*** Opening Provided records ***

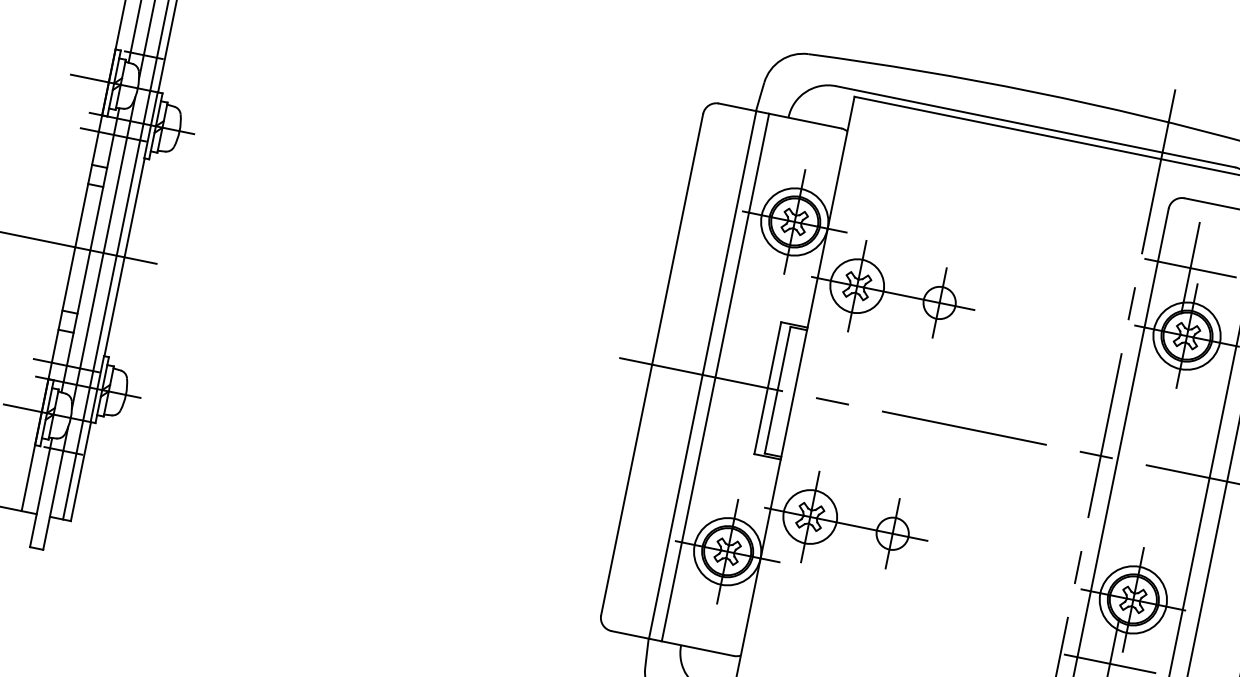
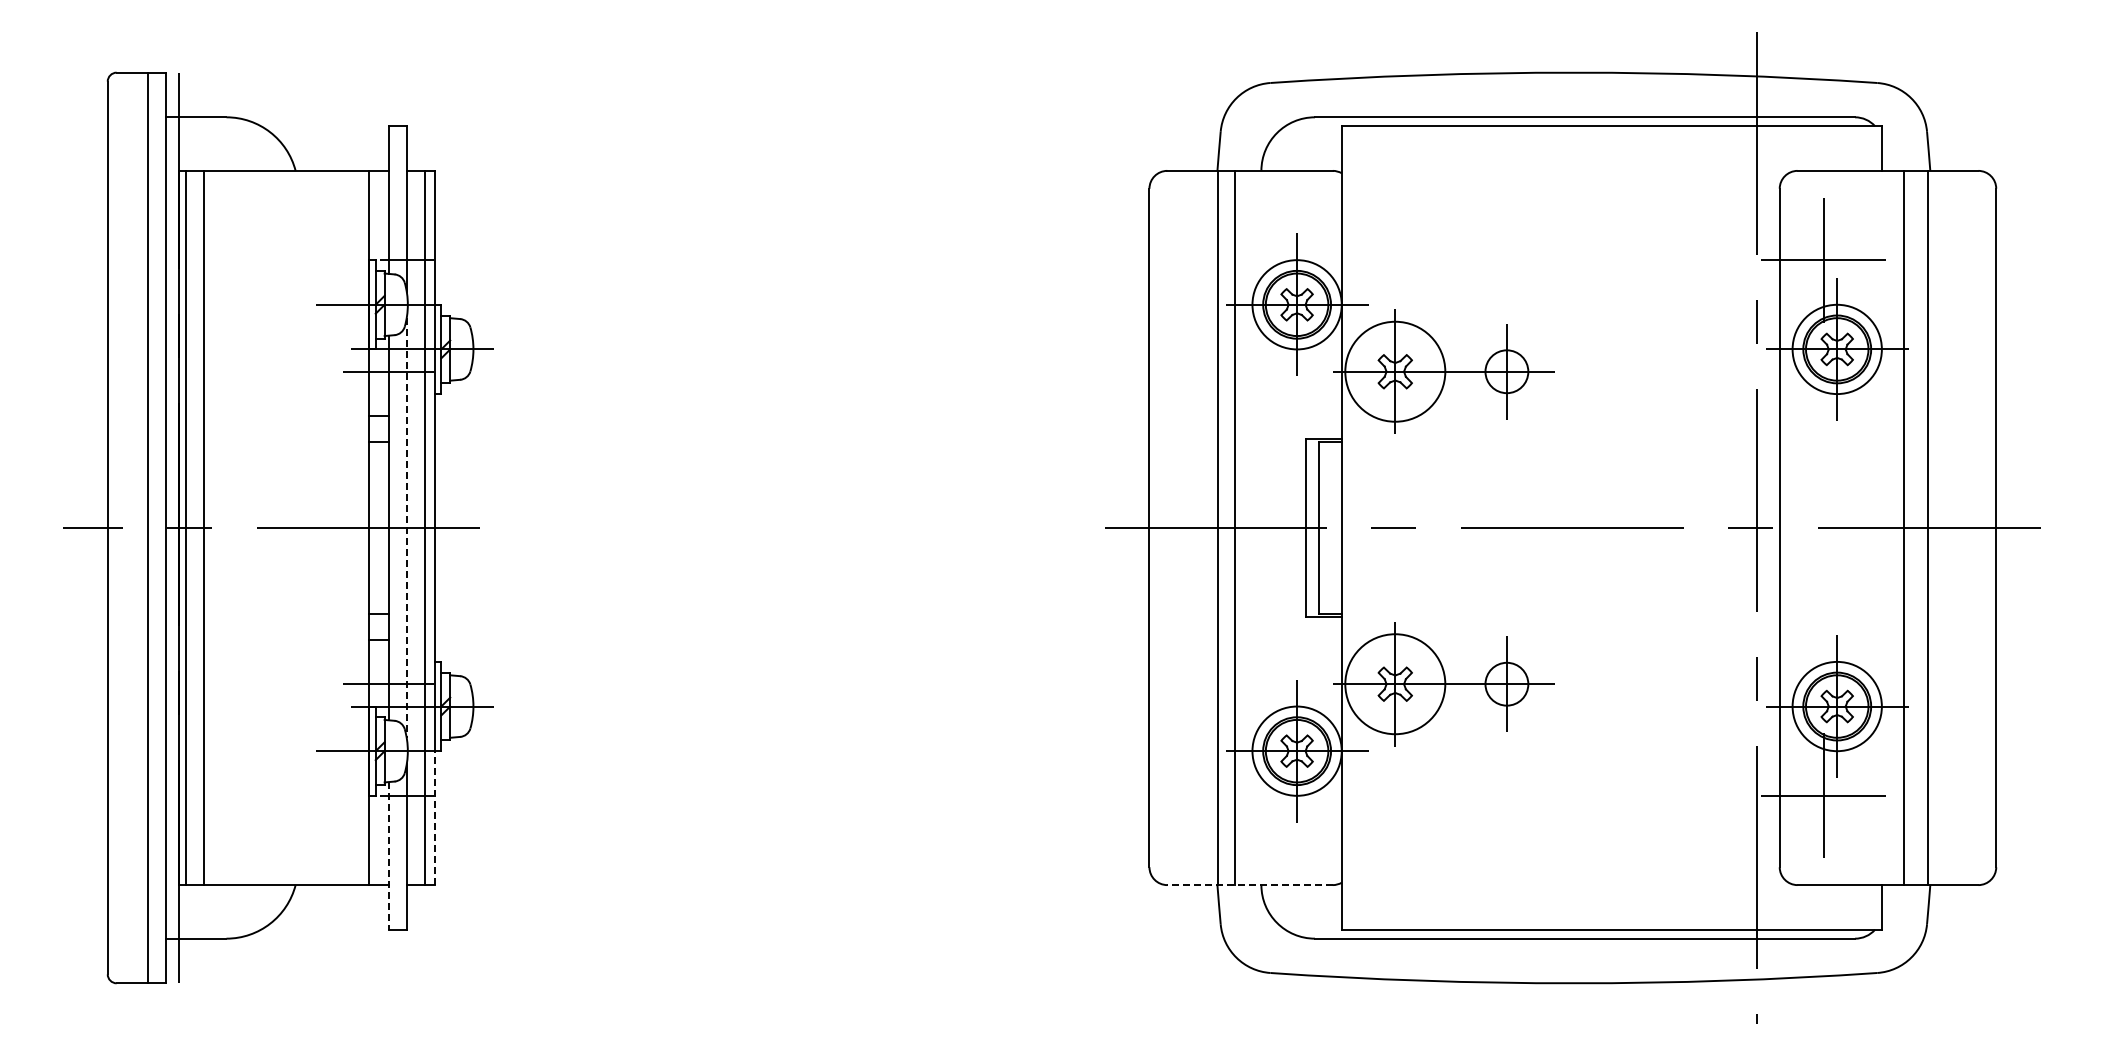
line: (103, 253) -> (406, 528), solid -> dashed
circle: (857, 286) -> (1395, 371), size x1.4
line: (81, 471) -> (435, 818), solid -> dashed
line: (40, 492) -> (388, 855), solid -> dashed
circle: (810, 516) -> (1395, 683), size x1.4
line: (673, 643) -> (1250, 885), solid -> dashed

*** Closing Provided records ***

**Goal of the exercise:** Nothing but the records above, retyped exactly and stripped of images, should appear in the answer.

**Solution below:**
line: (103, 253) -> (406, 528), solid -> dashed
circle: (857, 286) -> (1395, 371), size x1.4
line: (81, 471) -> (435, 818), solid -> dashed
line: (40, 492) -> (388, 855), solid -> dashed
circle: (810, 516) -> (1395, 683), size x1.4
line: (673, 643) -> (1250, 885), solid -> dashed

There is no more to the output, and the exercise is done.